More than 400,000 pages of documents relating to the 1999 Hillsborough Disaster that claimed the lives of 96 Liverpool fans are set to enter the public domain tomorrow, so what better time for an Liverpool F.C.-commissioned reality show to hit the airwaves? Of Fox Sports’ fluffy “Being Liverpool”, the Guardian’s Andy Hunt warns, “Hard Knocks, the HBO series into an NFL team, this is not.”
This is not really about the inner-workings of a football club, but everything to do with promoting Liverpool in a glossy, Hello! magazine style to a global (particularly American) audience. And so we get a good nose around the extravagant homes of Rodgers and Steven Gerrard, the Liverpool captain being described by the narrator Clive Owen as the winner of “two FA Cup titles” – what about the rest? – introductions to their families and Gerrard discussing the “due diligence” process of securing a first date with his future wife.
Plenty of toe-curling results from Being: Liverpool and, football being football, the documentary makes manager Brendan Rodgers, the chairman, Tom Werner, and principal owner, John W Henry, hostage to fortune at a time when they could all do without it.

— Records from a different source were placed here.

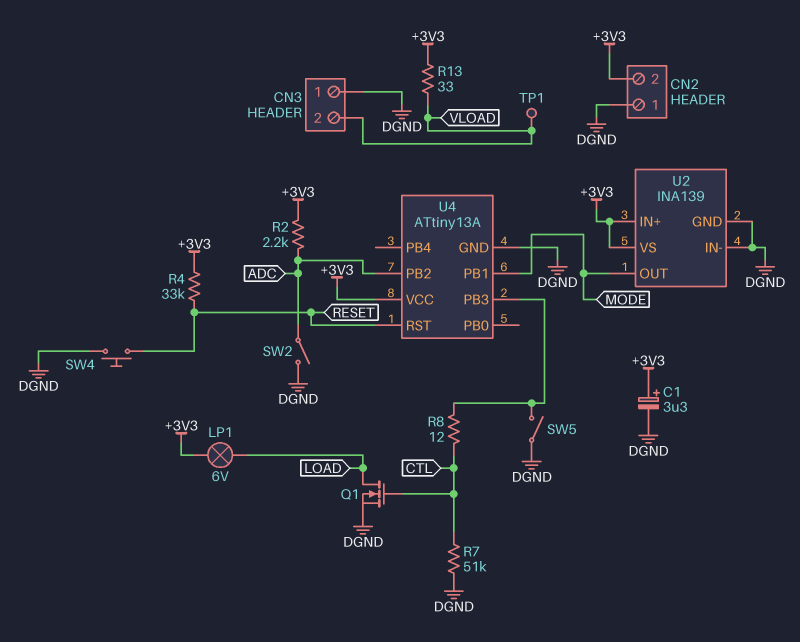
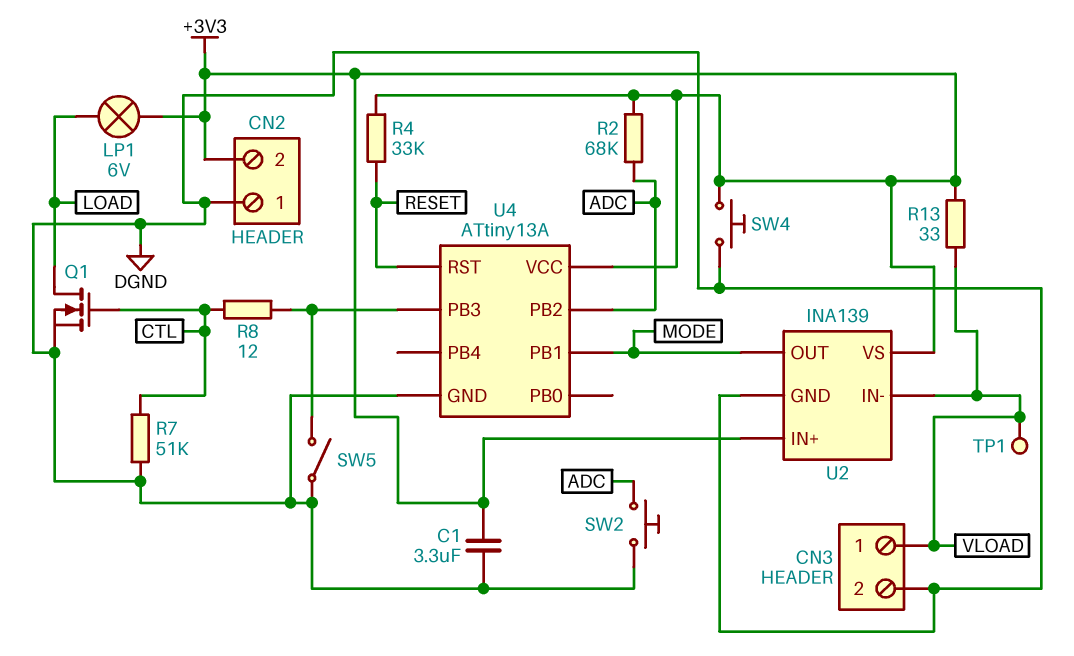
C1: 3.3uF (plus +3V3, minus DGND) -> 3.3uF (+3V3, DGND)
CN3 pin 1: DGND -> VLOAD
CN3 pin 2: VLOAD -> DGND
R2: 2.2k (+3V3, ADC) -> 68k (+3V3, ADC)
SW2: switch (ADC, DGND) -> button (ADC, DGND)
SW4: button (DGND, RESET) -> button (+3V3, DGND)
U2 pin IN-: DGND -> VLOAD

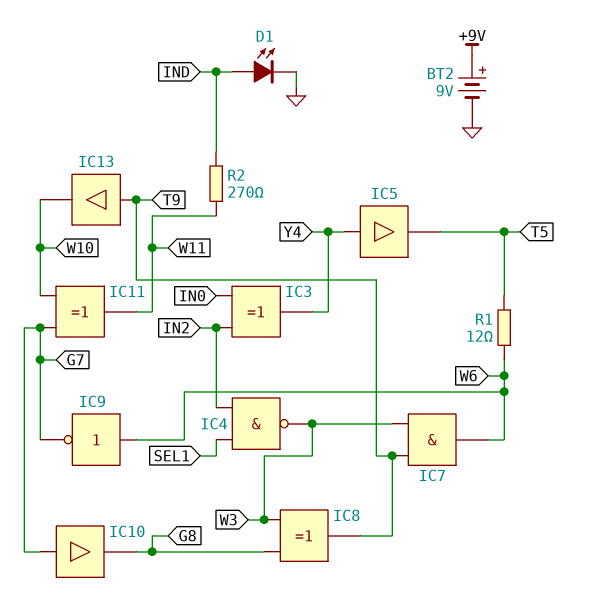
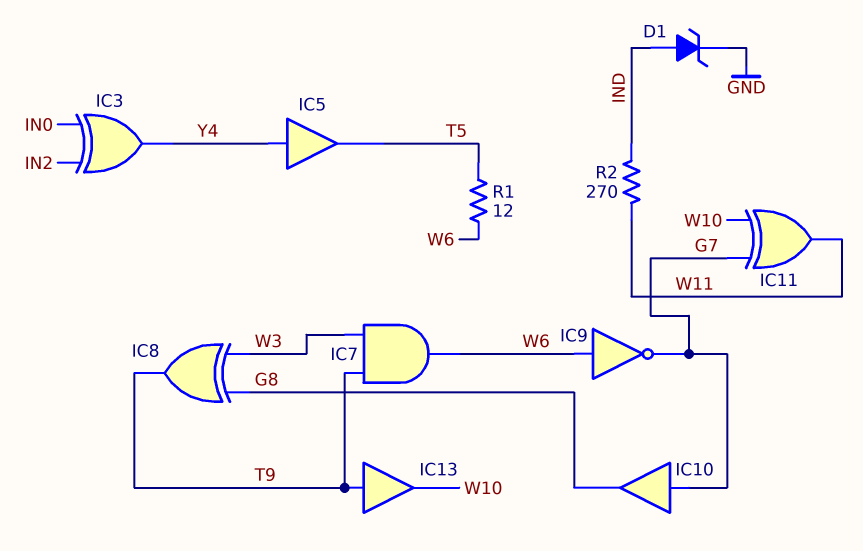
BT2: 9V (plus +9V, minus GND) -> none
D1: LED (A IND, K GND) -> zener (A IND, K GND)
IC4: NAND (in IN2, in SEL1, out W3) -> none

Television’s need for the catchy sound-bite puts Rodgers in dangerous David Brent territory on occasion. The episode’s title “The Silver Shovel” is taken from the manager’s description of his upbringing in Carnlough. “Player plus environment equals behaviour” is another line from a manager who, away from the cameras, has consistently spoken in clear, refreshingly realistic terms about the task confronting himself and Liverpool. He needed a few extra million to sign Clint Dempsey to help that cause, not this.